Cette petite excursion en territoire fictionnel est donc riche d’enseignements pour l’ADI. Ceux que je retiendrai pour ma part sont de deux ordres. 71 Importance des déterminations externes (nature du canal, du matériau

sémiotique, du dispositif énonciatif, etc.) sur le fonctionnement interne du dialogue. Ces déterminations doivent être considérées à la fois comme des contraintes (de la lisibilité par exemple) et comme des ressources, la principale d’entre elles étant dans le cas du dialogue romanesque l’existence d’une instance narratoriale qui dispose d’un pouvoir discret mais

discrétionnaire sur la parole des personnages. On a vu par exemple qu’elle en proposait des analyses plus ou moins élaborées (analyses qui démentent parfois le comportement apparent des personnages eux-mêmes) : cela, les spécialistes de conversations savent en principe le faire au moins aussi bien (il leur est aussi permis de s’inscrire en faux contre ce que prétendent les « membres » lorsqu’il leur arrive de métacommuniquer). Mais le narrateur dispose de privilèges qui sont interdits à l’analyste de conversations, comme celui de percer à jour les pensées secrètes du personnage : – C’est un peu… commença Violette, un peu trop… – Un peu trop habillé ? soupira la fille en replaçant le cintre.

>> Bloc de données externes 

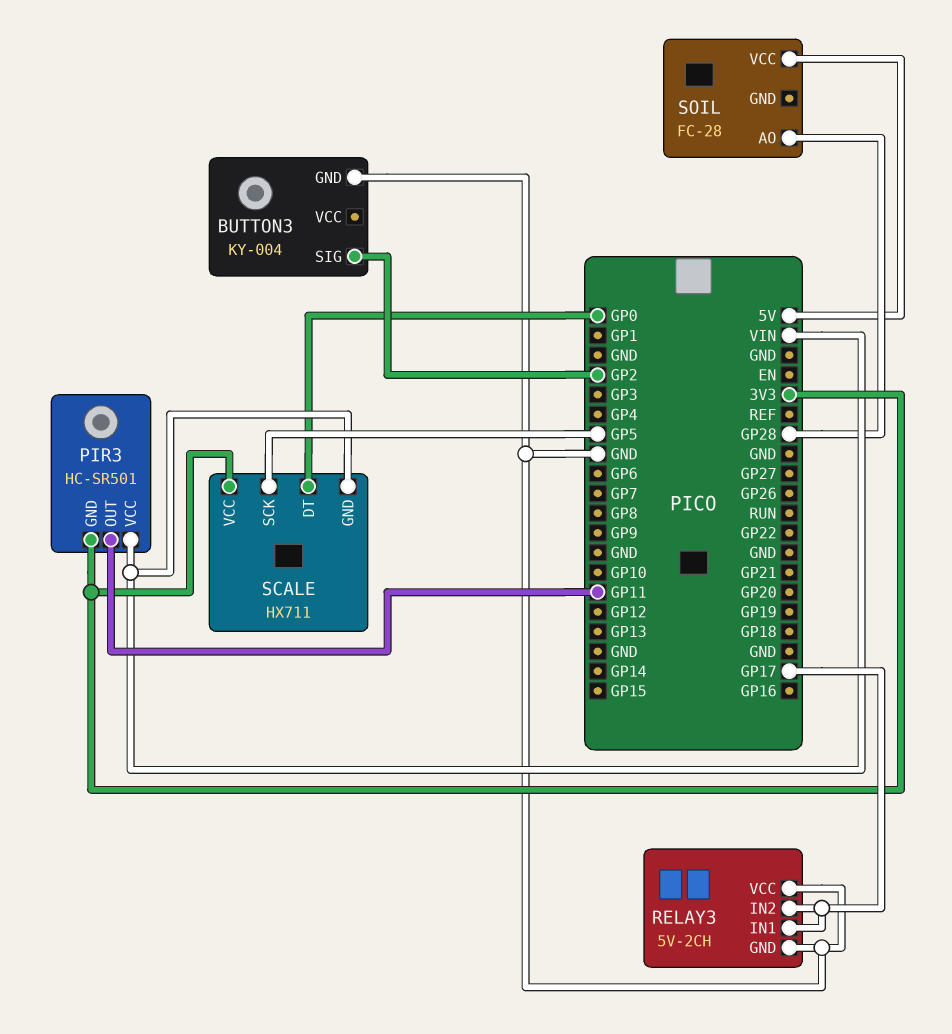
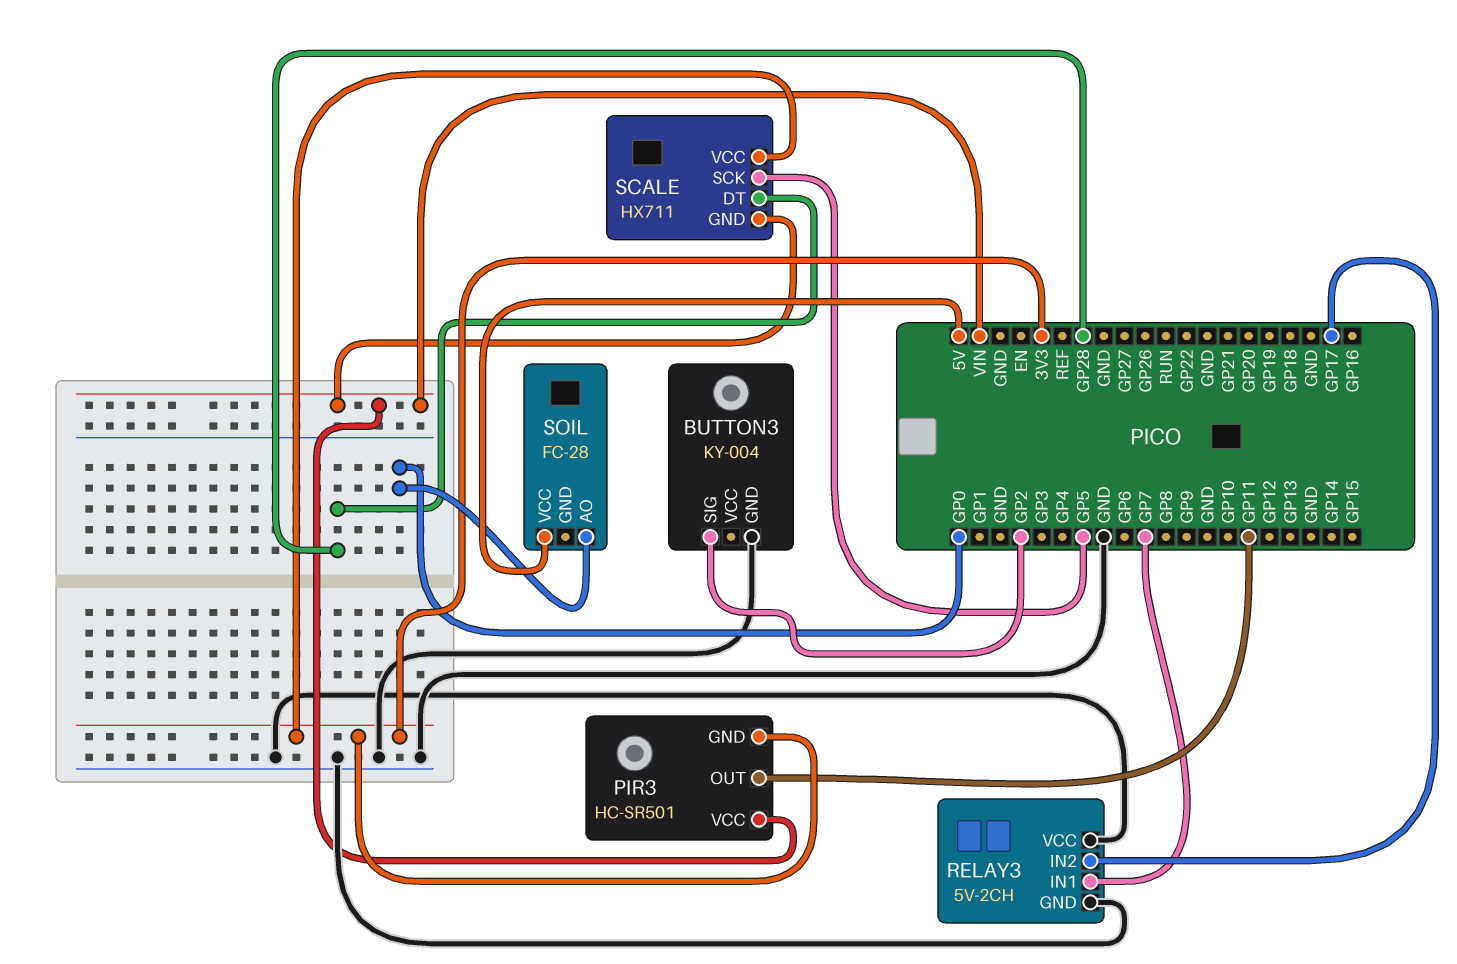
RELAY3 pin IN1: GP17 -> GP7
SCALE pin DT: GP0 -> GP28
SOIL pin AO: GP28 -> GP0

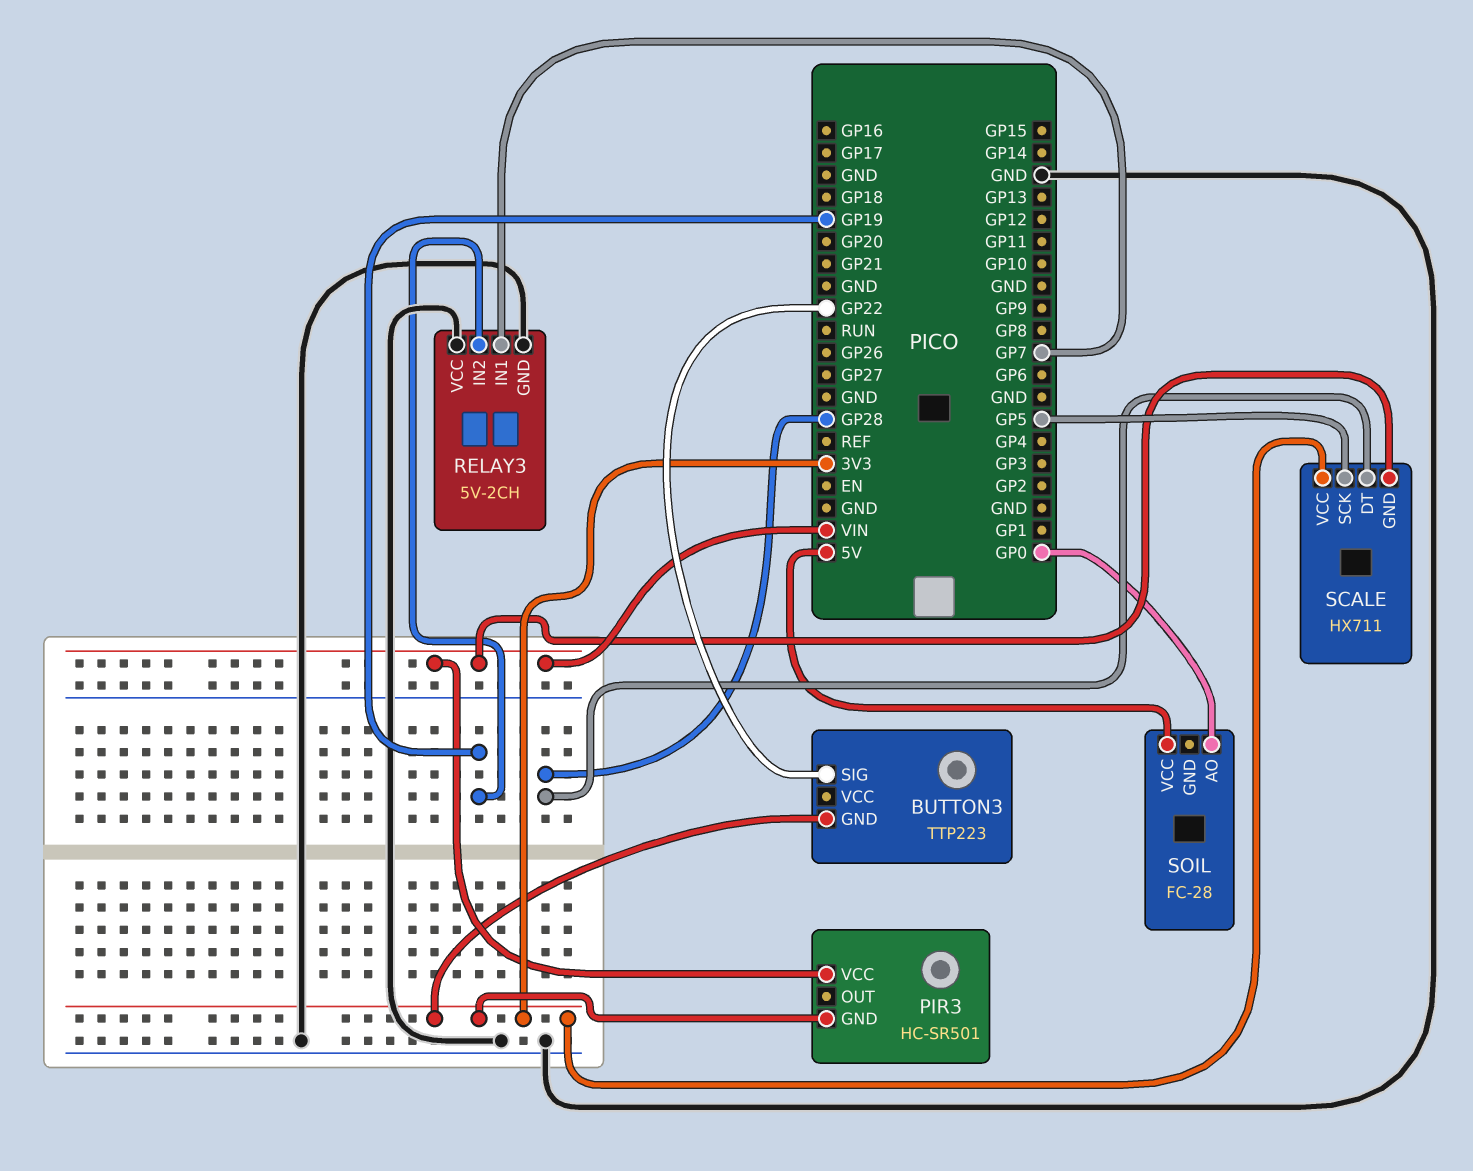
BUTTON3: KY-004 -> TTP223
BUTTON3 pin GND: GND -> 3V3
BUTTON3 pin SIG: GP2 -> GP22
PIR3 pin OUT: GP11 -> none
RELAY3 pin IN2: GP17 -> GP19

Non, pensa Violette, un peu trop moche. (Agnès Desarthe, Un secret sans importance, Éditions de l’Olivier, 1995 : 85.) – Karl vient dîner ce soir, dit Suzanne. – Tout seul ? ne demanda pas René. (P. Dumayet, Le Parloir, Verdier, 1995 : 37)71

ou de formuler à sa place des états « indicibles » : En réalité, ce qu’il cherchait, c’était une expiation volontaire. Il n’aurait jamais été capable d’exprimer cela lui-même, mais nous pouvons bien le dire pour lui ; une angoisse l’étreignait, indicible […] (J. Roth, La Marche de Radetzky, Seuil, 1982 : 126)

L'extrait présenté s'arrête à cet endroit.